Bian berjalan, bukan kearah tenda tapi ke penginapan, Jackran hanya mengikuti Bian dari belakang. Bian mengadahkan tangannya kepada Jackran,

"aku butuh uang buat nginap disini, dan buat ongkos pulang besok," Bian menjawab Jackran yang kebingungan,

"ya udah kalau nggak mau," Bian melangkah keluar penginapan, dan duduk di seberang jalan dekat penginapan,

"Bi, bisa nggak nggak usah kayak gini, please jangan jadi menyebalkan," ucap Jackran, ia tidak ingin orang-orang jadi berspekulasi yang aneh-aneh, mengingat tak ada karyawan yang mengetahui hubungan mereka.

"aku cuma punya ini, kamu bisa jual," Bian menyodorkan ponselnya dan tersenyum dengan mata bengkaknya, Jackran yang tidak mengerti dengan apa yang direncanakan Bian pun memilih untuk memberikan Bian beberapa uang untuk Bian menginap dan ongkos Bisnya.
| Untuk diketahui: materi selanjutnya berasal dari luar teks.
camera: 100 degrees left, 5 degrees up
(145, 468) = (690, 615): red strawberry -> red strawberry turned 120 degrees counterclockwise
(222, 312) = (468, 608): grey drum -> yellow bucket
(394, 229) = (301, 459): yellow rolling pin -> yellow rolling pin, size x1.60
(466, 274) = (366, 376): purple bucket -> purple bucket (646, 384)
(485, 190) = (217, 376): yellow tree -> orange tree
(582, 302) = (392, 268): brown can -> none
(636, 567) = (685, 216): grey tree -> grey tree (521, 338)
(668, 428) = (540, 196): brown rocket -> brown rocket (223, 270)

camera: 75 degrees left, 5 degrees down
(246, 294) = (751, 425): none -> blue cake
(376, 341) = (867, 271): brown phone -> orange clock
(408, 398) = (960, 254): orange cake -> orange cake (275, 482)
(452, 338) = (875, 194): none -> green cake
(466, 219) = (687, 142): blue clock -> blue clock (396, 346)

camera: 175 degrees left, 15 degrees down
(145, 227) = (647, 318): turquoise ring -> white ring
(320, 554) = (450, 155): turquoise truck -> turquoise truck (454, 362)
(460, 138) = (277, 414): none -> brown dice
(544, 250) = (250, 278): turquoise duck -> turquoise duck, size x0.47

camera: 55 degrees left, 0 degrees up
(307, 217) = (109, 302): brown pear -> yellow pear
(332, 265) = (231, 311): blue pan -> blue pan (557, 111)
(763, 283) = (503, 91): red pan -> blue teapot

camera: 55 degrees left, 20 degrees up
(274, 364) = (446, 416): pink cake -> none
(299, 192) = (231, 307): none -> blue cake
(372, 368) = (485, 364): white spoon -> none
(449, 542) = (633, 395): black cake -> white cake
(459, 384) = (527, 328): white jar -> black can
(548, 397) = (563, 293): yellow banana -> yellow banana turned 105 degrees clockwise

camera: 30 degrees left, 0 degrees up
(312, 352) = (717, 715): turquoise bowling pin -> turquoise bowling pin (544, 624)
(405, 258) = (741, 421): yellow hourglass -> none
"nih buat jaminan," Bian kembali menyodorkan ponselnya setelah Jackran memesan kamar untuk Bian,

"kamu tenang aja, aku janji aku bakalan menghilang dari hidup kamu yang berharga, aku bakal cari cara buat bayarnya," lanjut Bian setelah tak ada tanggapan dari Jackran, Jackran pun meninggalkan Bian,

"Ran ah, katanya nggak mau berurusan lagi, tinggal ambil hp ini aja susah banget sih, aku nggak mau ada hutang apapun sebelum pergi ok," Bian menghalangi jalan Jackran,

"maka dari itu kamu nggak harus ngasih hp ini Bi," Jackran menatap tepat kemata Bian, Bian kaget dengan ucapan Jackran, Bian melihat kepergian Jackran dengan banyak pertanyaan tentang maksud dari kalimat Jackran tersebut.

Sesampai di kamar penginapan pun Bian mencari-cari maksud perkataan Jackran, namun tidak peduli seberapa keraspun ia menyangkal, jawabannya tetap sama menurut Bian, bahwa sebenarnya Jackran ingin Bian tetap berinteraksi dengannya atau tidak Ingin Bian pergi, tapi pergi dari mana, pergi dari hidupnya atau pergi dari kantor, dan ini tentu saja mengganggu pikiran Bian.